Assessment Feedback: The teaching team will provide feedback on the assessment tasks. Assignment results will be published on Canvas. Students are required to check their results. Any errors or omissions must be reported to the unit coordinator, with appropriate evidence, within 5 working days (a week) of being published; 5 days after being published, marks are considered to have been confirmed and will not subsequently be altered.
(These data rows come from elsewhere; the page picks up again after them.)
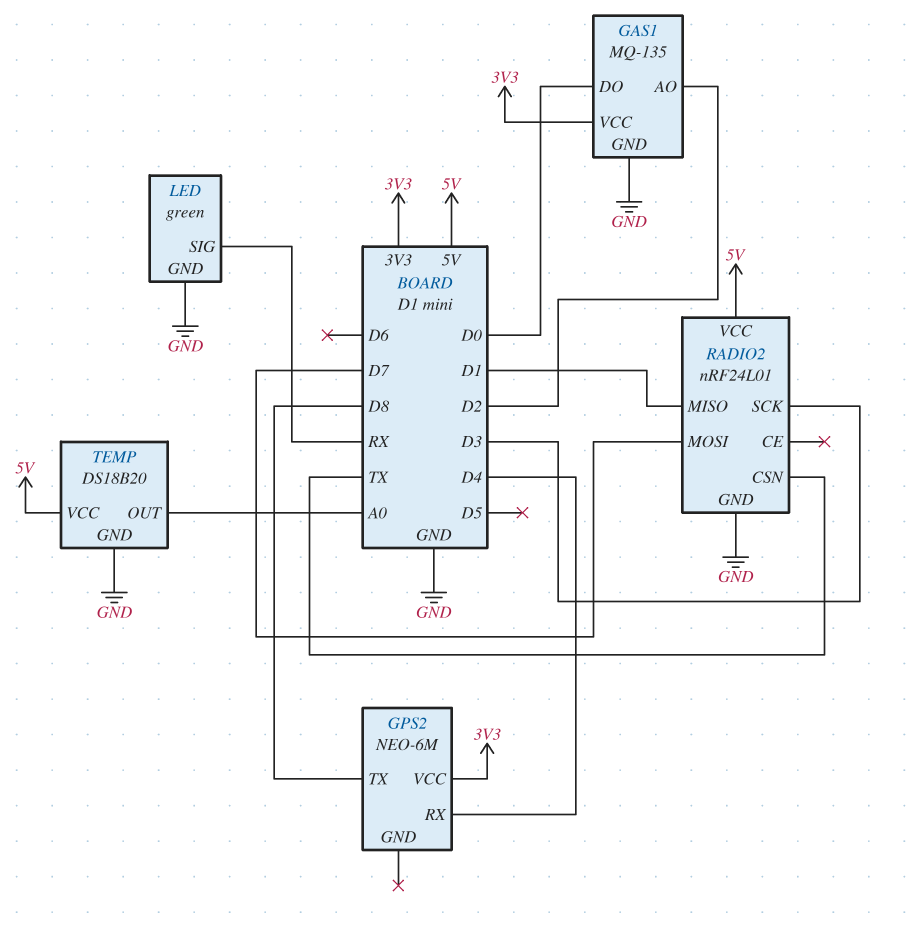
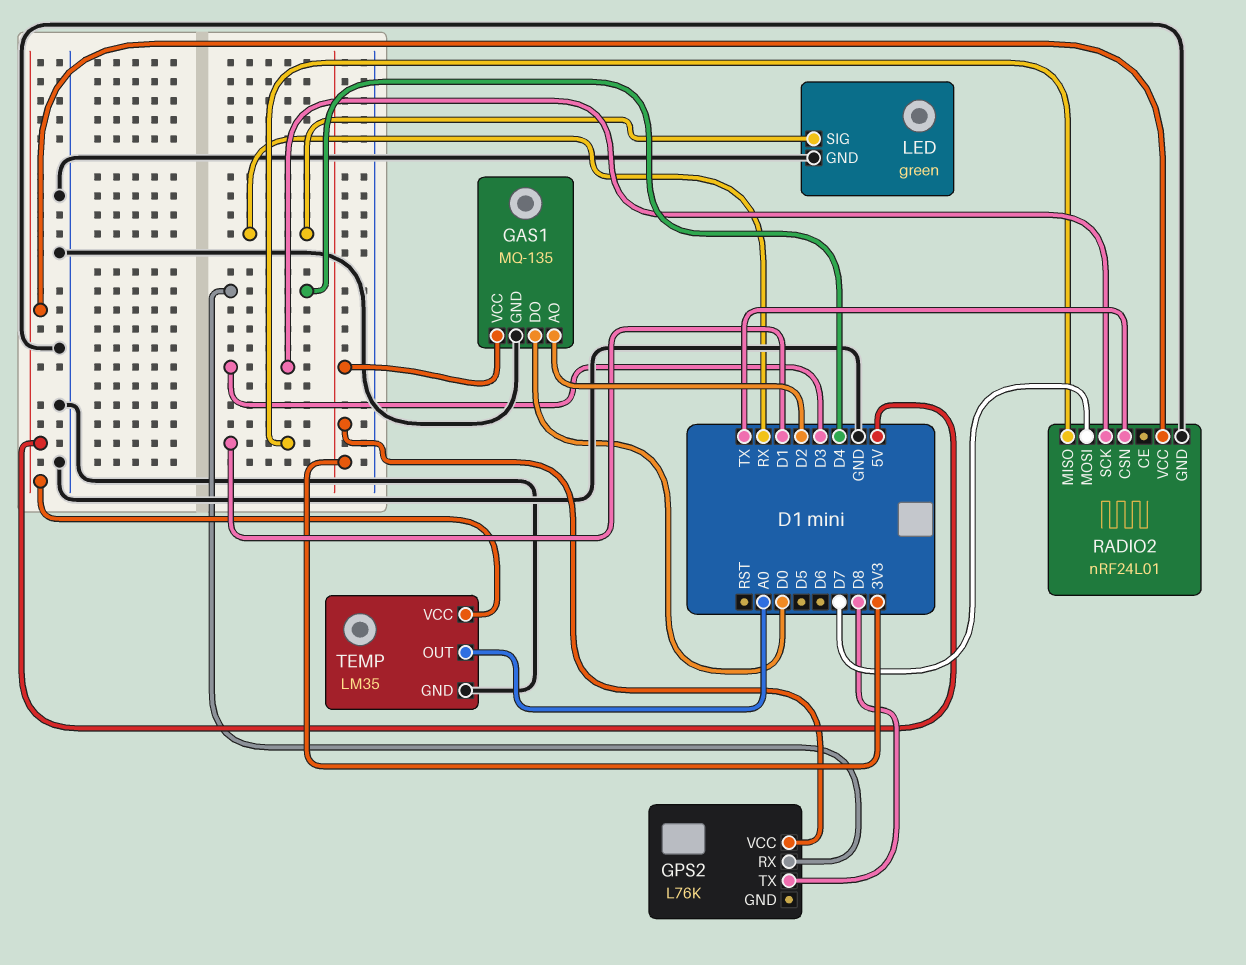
GPS2: NEO-6M -> L76K
TEMP: DS18B20 -> LM35

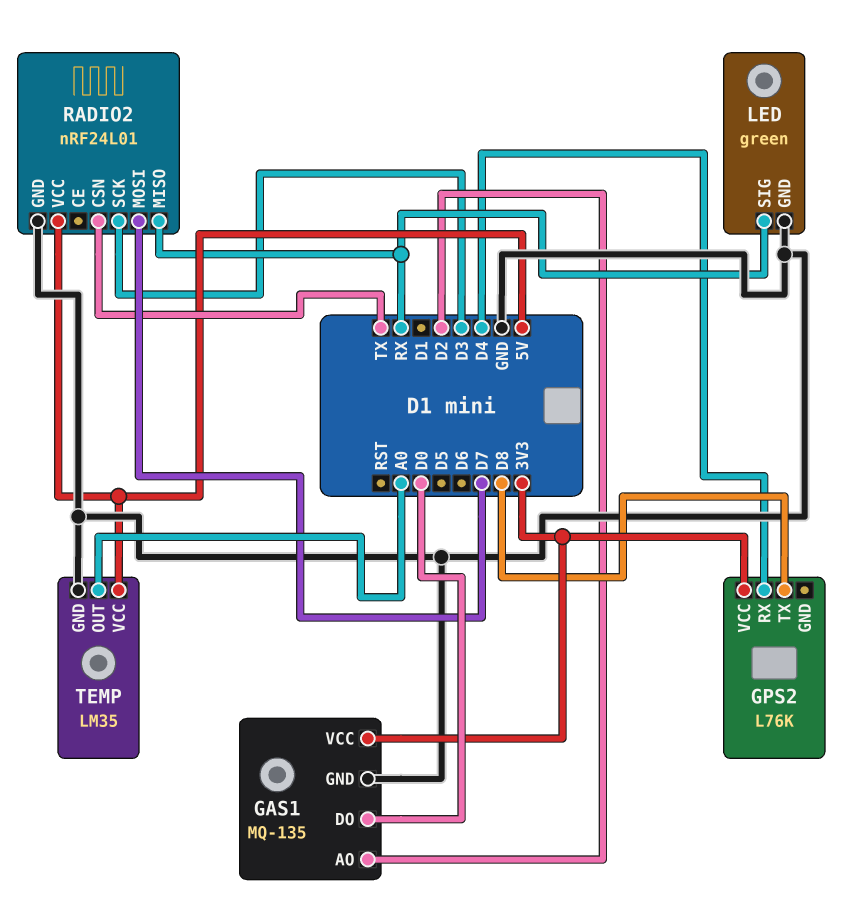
RADIO2 pin MISO: D1 -> RX

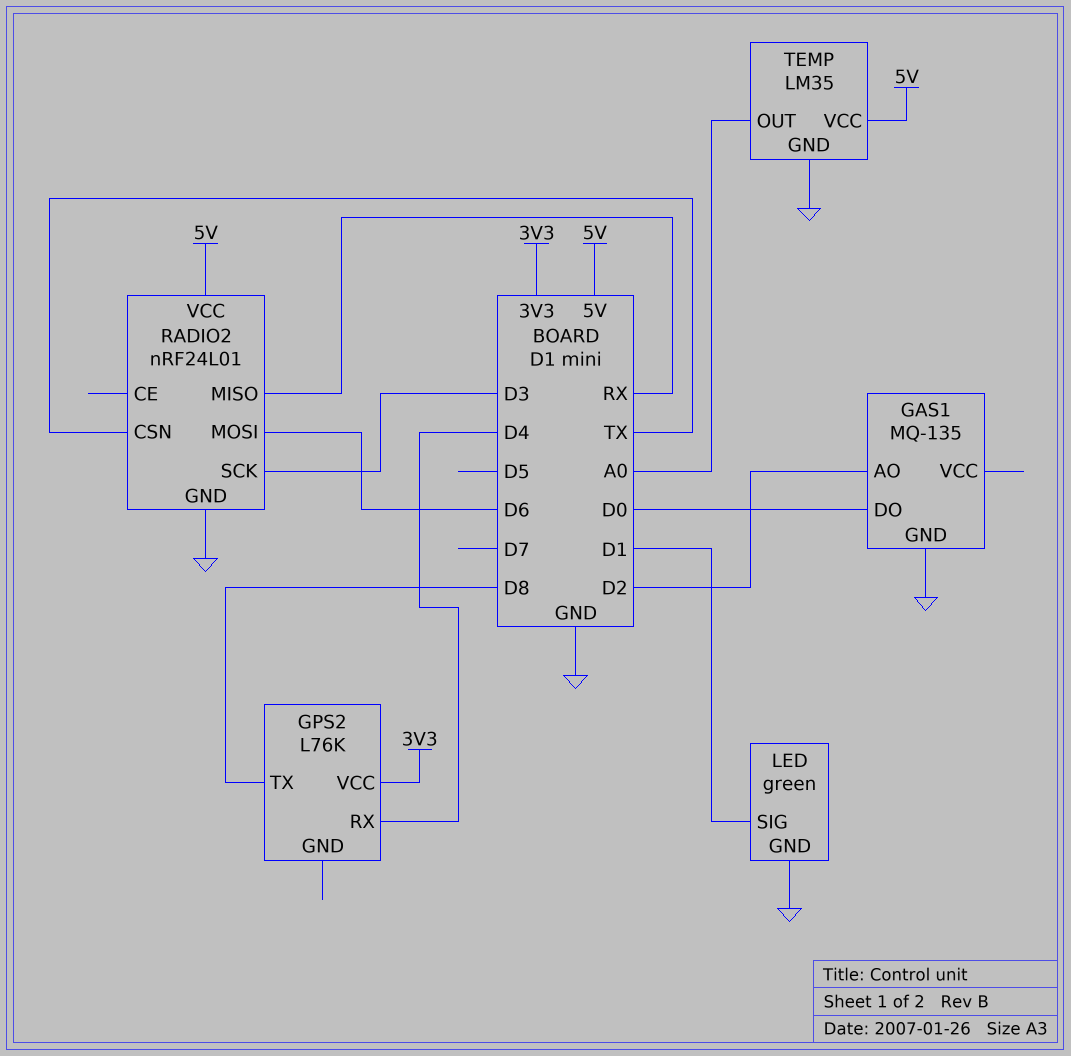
GAS1 pin VCC: 3V3 -> none
LED pin SIG: RX -> D1
RADIO2 pin MOSI: D7 -> D6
Note that the "Weeks" referred to in this Schedule are those of the official university semester calendar

Week Description
Week 1 Lecture: Introduction to the unit, learning outcomes, and assessments
Week 2 Lab: Introduction to software and tools to be used during the semester
Lecture: Biological signal data collection with microcontrollers
Week 3 Lab: Interfacing biomedical sensors with microcontrollers for simple I/O
Lecture: Biomedical sensors – Introduction to the types of sensor, application and key characteristics
Week 4 Lecture: Acquiring, storing and displaying signal data from biomedical sensors
Lab: Biosignal data acquisition and display
Week 5 Lecture: Processing biomedical signals
Lab: Capturing and processing signals simultaneously (multi-tasking)
Assessment Due: Assignment: Design Proposal
Week 6 Lab: Communicating signal data to a remote server (host)
Lecture: Data communication
Week 7 Lecture: Quiz
Lab: Project prototyping session
Assessment Due: Mid-Semester Quiz
Week 8 Lecture: Designing the host system for biomedical signal data
Lab: Remote monitoring of biomedical signal data (text)
Week 9 Lecture: Biosignal data processing and analysis on the host
Lab: Remote monitoring of biomedical signal data (graphical)
Week 10 Lab: System integration – data communication and remote control
Lecture: Putting it all together: System integration
Week 11 Lecture: Putting it all together: System validation
Lab: Project work
Week 12 Lab: System demonstration
Lecture: Case Study
Assessment Due: Assignment: System demonstration
Week 13 Lecture: Review – exam preparation
Assessment Due: Assignment: System design report
Exam Period Assessment Due: Written exam

Course Relations

The following is a list of courses which have added this Unit to their structure.

Course Year(s) Offered
Master of Professional Engineering (Biomedical) 2021, 2022, 2018, 2019, 2020
Master of Engineering 2019, 2020, 2021, 2022
Master of Professional Engineering (Accelerated) (Biomedical) 2019, 2020

Course Goals

This unit contributes to the achievement of the following course goals:

Attribute Practiced Assessed
(6) Communication and Inquiry/ Research (Level 3) Yes 9%
(7) Project and Team Skills (Level 3) No 0%
(8) Professional Effectiveness and Ethical Conduct (Level 2) No 0%
(5) Interdisciplinary, Inclusiveness, Influence (Level 3) No 0%
(4) Design (Level 2) Yes 29.5%
(2) Engineering/ IT Specialisation (Level 3) Yes 14%
(3) Problem Solving and Inventiveness (Level 2) Yes 19.5%
(1) Maths/ Science Methods and Tools (Level 2) Yes 28%

These goals are selected from Engineering & IT Graduate Outcomes Table 2018 which defines overall goals for courses where this unit is primarily offered. See Engineering & IT Graduate Outcomes Table 2018 for details of the attributes and levels to be developed in the course as a whole. Percentage figures alongside each course goal provide a rough indication of their relative weighting in assessment for this unit. Note that not all goals are necessarily part of assessment. Some may be more about practice activity. See Learning outcomes for details of what is assessed in relation to each goal and Assessment for details of how the outcome is assessed. See Attributes for details of practice provided for each goal.